8) Combining a supply agreement with a license agreement. Combining these agreements can actually devalue a license. It also creates complexity once the product is commercialized.
If the licensor decides to monetize the license, the potential acquirer could be subject to a tax liability in that the sale
could be characterized as other income rather than as an asset purchase or a financing. This characterization creates incremental
tax liability for some acquirers and would therefore reduce the value for them. Keep these agreements separate if possible.

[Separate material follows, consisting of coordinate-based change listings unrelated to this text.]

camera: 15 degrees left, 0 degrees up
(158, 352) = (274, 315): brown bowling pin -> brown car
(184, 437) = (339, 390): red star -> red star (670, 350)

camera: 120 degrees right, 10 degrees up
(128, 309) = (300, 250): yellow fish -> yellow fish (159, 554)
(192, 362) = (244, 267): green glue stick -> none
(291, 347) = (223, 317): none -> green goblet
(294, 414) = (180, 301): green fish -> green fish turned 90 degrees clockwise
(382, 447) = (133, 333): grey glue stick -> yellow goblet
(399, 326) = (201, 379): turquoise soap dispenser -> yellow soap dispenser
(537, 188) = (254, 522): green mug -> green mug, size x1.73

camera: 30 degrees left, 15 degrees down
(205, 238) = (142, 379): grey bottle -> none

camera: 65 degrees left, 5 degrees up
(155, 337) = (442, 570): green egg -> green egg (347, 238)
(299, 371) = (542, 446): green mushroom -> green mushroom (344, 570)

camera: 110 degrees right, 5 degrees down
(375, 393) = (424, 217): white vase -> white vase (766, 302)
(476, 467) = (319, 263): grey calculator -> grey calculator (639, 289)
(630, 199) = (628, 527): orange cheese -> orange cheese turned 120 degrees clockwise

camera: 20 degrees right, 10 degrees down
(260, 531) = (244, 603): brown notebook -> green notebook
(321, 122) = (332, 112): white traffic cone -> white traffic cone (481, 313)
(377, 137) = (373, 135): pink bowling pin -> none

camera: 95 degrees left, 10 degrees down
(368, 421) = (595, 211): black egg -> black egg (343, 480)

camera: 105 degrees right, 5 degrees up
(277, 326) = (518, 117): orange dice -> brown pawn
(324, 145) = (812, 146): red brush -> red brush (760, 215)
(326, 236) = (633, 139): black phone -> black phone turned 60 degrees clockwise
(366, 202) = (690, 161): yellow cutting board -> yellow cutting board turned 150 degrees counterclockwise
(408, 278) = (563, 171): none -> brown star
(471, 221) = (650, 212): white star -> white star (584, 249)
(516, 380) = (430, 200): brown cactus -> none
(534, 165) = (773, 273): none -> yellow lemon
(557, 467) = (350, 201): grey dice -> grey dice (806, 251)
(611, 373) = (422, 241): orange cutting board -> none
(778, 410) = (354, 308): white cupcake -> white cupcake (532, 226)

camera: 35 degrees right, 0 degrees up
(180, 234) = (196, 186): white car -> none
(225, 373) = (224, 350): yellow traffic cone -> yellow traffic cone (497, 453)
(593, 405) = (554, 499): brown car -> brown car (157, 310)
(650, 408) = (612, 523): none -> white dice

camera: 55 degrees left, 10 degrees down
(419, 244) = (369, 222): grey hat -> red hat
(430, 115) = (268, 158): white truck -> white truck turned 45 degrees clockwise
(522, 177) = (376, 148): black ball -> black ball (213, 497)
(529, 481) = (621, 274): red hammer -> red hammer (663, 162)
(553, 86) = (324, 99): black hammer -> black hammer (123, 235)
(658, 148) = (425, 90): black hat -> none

9) No contingent valuation clause. Suboptimal circumstances arise that can impact the royalty rate of a license. Many of these circumstances can reduce the
value, but do not eliminate the value of the license entirely. In these cases it is appropriate to have a stepped-down royalty
rate rather than a complete termination of royalties due. One example of this may be to have a royalty step-down upon generic
entry, or to leave a royalty rate in place upon generic entry as long as net sales remain above a certain threshold. Many
licenses still hold significant value even after adverse events. That should be anticipated and provided for in the agreement—not
after the event has taken place or during renegotiation.
10) Not defining comprehensive reversion rights. Licensees will commonly make improvements to a product during the development stage. But if a license doesn't adequately
cover the rights to improvements, it could limit how the licensor uses its own underlying technology. This is a significant
issue with platform technologies today. Work to ensure the freedom to exploit the IP outside of the field of use regardless
of improvements made by the licensee within the field.
Licensing is critical to product development, but many agreements are developed years before a product ever reaches the market.
The baseline economic terms are important in terms of measuring and realizing the value of IP, but it is in negotiating the
numerous key terms of the agreement that the full range of value, such as the "know-how" value of the IP, can be exploited.
Experience has shown that clarity and attention to licensing terms will ease the due diligence process and simplify future
transactions but, most importantly, also preserve the intended value of the deal in the myriad circumstances that will inevitably
occur following the execution of the agreement. The time to optimize a license agreement is prior to signing, when the only
certainty is the inability to predict the future. Attention to these key terms will reduce restrictions on the ability to
respond to adverse situations, and will help a licensor better navigate the uncharted waters ahead.